More details to come in a later announcement.
Forking in progress...
- Rename binaries
- Update test suite
- Relicense as LGPL-3.0-only
- Update copyright headers
- REUSE for license management
- Rename source files
- Add redict:// protocol support
- Fork Redis modules API
- Rename Lua API symbols (w/compat shim)
- Update test suite to use redict instead of redis
- Update strings
- Update symbols
- Update comments et al
- Update documentation
- Write migration guide
- Create website
- Establish upstream processes
- Contributing instructions
- Code of conduct
- Security issues
- Continuous integration
- Ship a release
Help wanted
Join #redict on Libera Chat and say hello.
Why LGPL?
The Lesser GNU Public License was chosen because it prevents the same thing which happened to Redis from happening to Redict. RedisLabs was only able to produce a non-free version of Redis due to the use of a permissive license; this is not the case with Redict.

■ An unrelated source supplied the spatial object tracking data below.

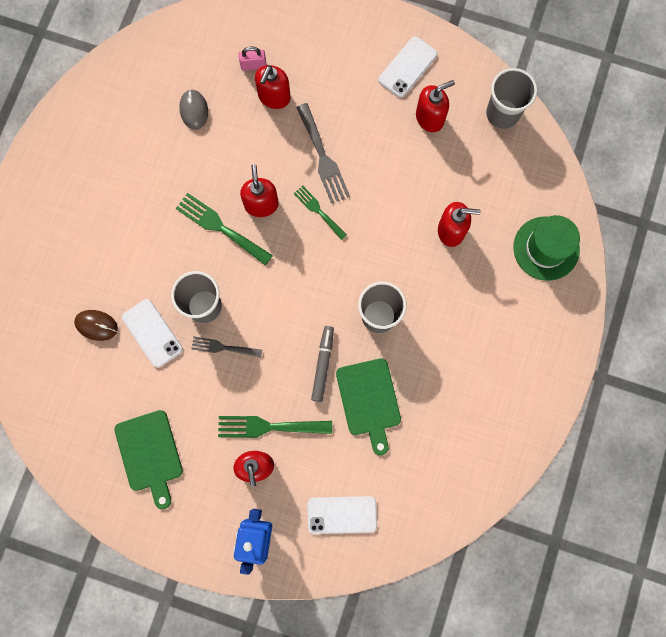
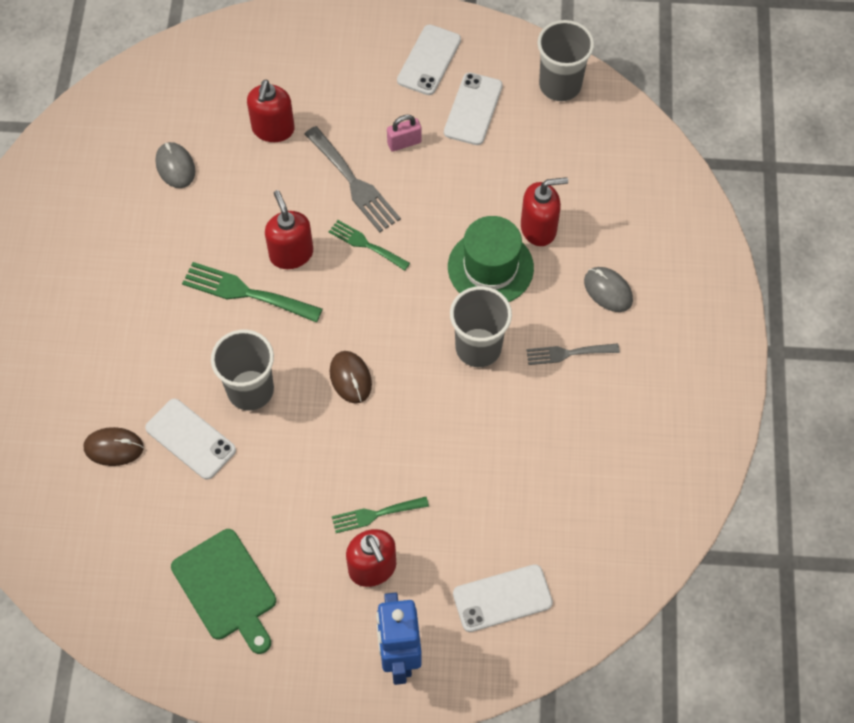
camera: 15 degrees left, 15 degrees down
(223, 347) = (288, 433): grey fork -> grey fork (568, 353)
(253, 65) = (237, 100): pink padlock -> pink padlock (404, 143)
(269, 427) = (375, 514): green fork -> green fork, size x0.63
(279, 316) = (350, 378): none -> brown mouse
(323, 364) = (424, 422): grey marker -> none
(369, 400) = (496, 450): green cutting board -> none
(430, 118) = (473, 109): red soap dispenser -> white phone
(488, 295) = (608, 290): none -> grey mouse
(546, 248) = (661, 221): green hat -> green hat (490, 267)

AGPL was not chosen because it is not desirable to raise questions about distribution over the network -- unlike RedisLabs we are not especially concerned about having our fork used by cloud providers, we are not attempting to commercialize Redict ourselves. EUPL was rejected for similar reasons.
LGPL was chosen over GPL in order to reduce concerns about issues linking with modules and Lua plugins. MPL was not selected because we'd prefer a somewhat stronger copyleft approach.